From: Michael Orlitzky <michael@orlitzky.com>
Date: Fri, 9 Aug 2019 17:17:55 +0000 (-0400)
Subject: eja: fix the subalgebra generated by zero.
X-Git-Url: http://gitweb.michael.orlitzky.com/?p=sage.d.git;a=commitdiff_plain;h=16dfa403c6eb709d3a5188a0f19919652b6a225d

eja: fix the subalgebra generated by zero.
---

diff --git a/mjo/eja/eja_element.py b/mjo/eja/eja_element.py
index 287a217..97c048d 100644
--- a/mjo/eja/eja_element.py
+++ b/mjo/eja/eja_element.py
@@ -964,6 +964,15 @@ class FiniteDimensionalEuclideanJordanAlgebraElement(IndexedFreeModuleElement):
             sage: A(x^2) == A(x)*A(x)
             True
 
+        The subalgebra generated by the zero element is trivial::
+
+            sage: set_random_seed()
+            sage: A = random_eja().zero().subalgebra_generated_by()
+            sage: A
+            Euclidean Jordan algebra of dimension 0 over Rational Field
+            sage: A.one()
+            0
+
         """
         return FiniteDimensionalEuclideanJordanElementSubalgebra(self)
 
diff --git a/mjo/eja/eja_subalgebra.py b/mjo/eja/eja_subalgebra.py
index 9e5b010..c82bd1a 100644
--- a/mjo/eja/eja_subalgebra.py
+++ b/mjo/eja/eja_subalgebra.py
@@ -100,16 +100,48 @@ class FiniteDimensionalEuclideanJordanElementSubalgebra(FiniteDimensionalEuclide
 
     """
     def __init__(self, elt):
-        superalgebra = elt.parent()
+        self._superalgebra = elt.parent()
+        category = self._superalgebra.category().Associative()
+        V = self._superalgebra.vector_space()
+        field = self._superalgebra.base_ring()
+
+        # A half-assed attempt to ensure that we don't collide with
+        # the superalgebra's prefix (ignoring the fact that there
+        # could be super-superelgrbas in scope). If possible, we
+        # try to "increment" the parent algebra's prefix, although
+        # this idea goes out the window fast because some prefixen
+        # are off-limits.
+        prefixen = [ 'f', 'g', 'h', 'a', 'b', 'c', 'd' ]
+        try:
+            prefix = prefixen[prefixen.index(self._superalgebra.prefix()) + 1]
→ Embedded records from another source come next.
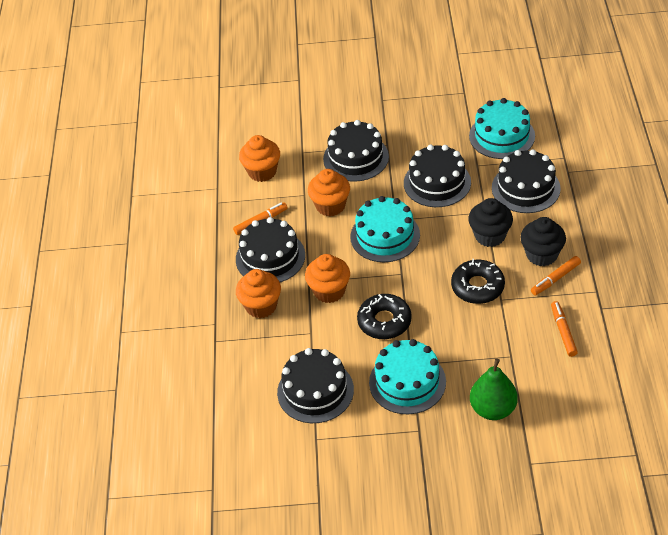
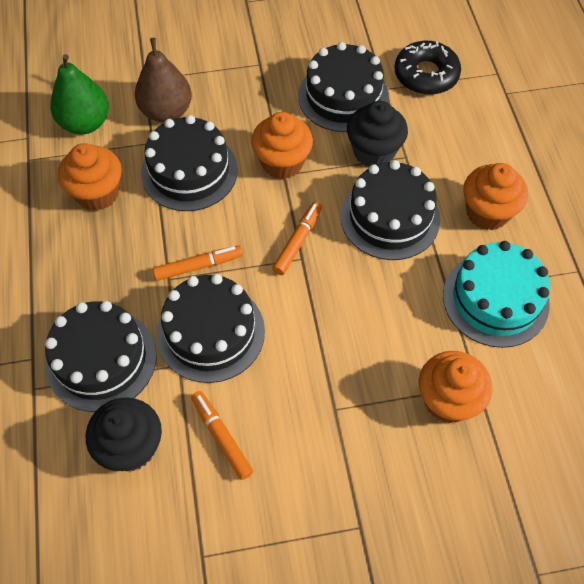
black donut: 2 -> 1
brown pear: 0 -> 1
turquoise cake: 3 -> 1

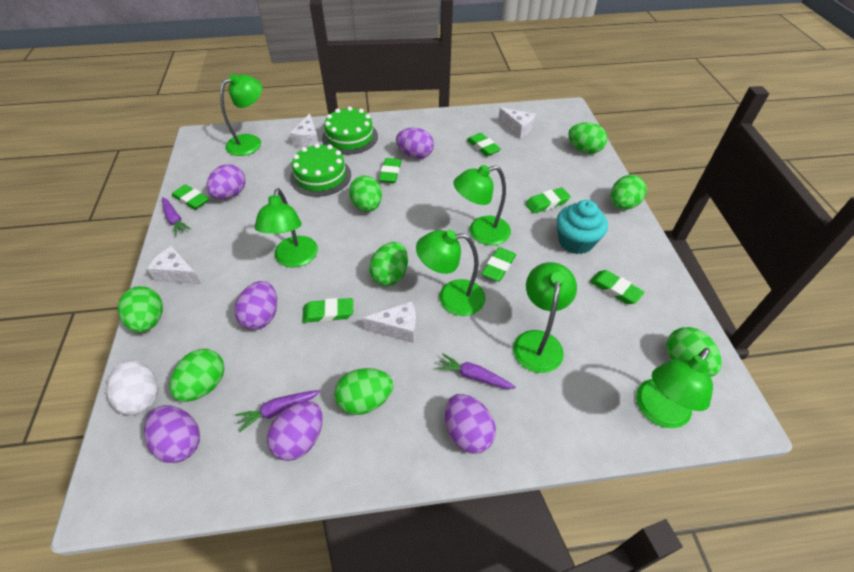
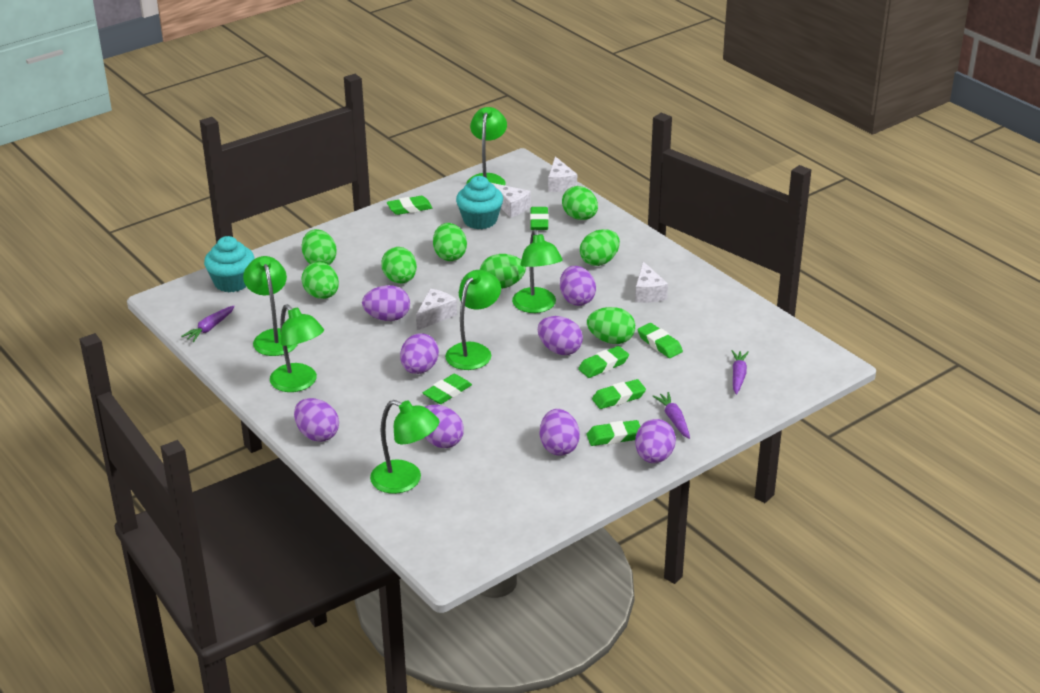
green cake: 2 -> 0
purple egg: 6 -> 8
turquoise cupcake: 1 -> 2
white egg: 1 -> 0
+        except ValueError:
+            prefix = prefixen[0]
+
+        if elt.is_zero():
+            # Short circuit because 0^0 == 1 is going to make us
+            # think we have a one-dimensional algebra otherwise.
+            natural_basis = tuple()
+            mult_table = tuple()
+            rank = 0
+            self._vector_space = V.zero_subspace()
+            self._superalgebra_basis = []
+            fdeja = super(FiniteDimensionalEuclideanJordanElementSubalgebra,
+                          self)
+            return fdeja.__init__(field,
+                                  mult_table,
+                                  rank,
+                                  prefix=prefix,
+                                  category=category,
+                                  natural_basis=natural_basis)
+
 
         # First compute the vector subspace spanned by the powers of
         # the given element.
-        V = superalgebra.vector_space()
-        superalgebra_basis = [superalgebra.one()]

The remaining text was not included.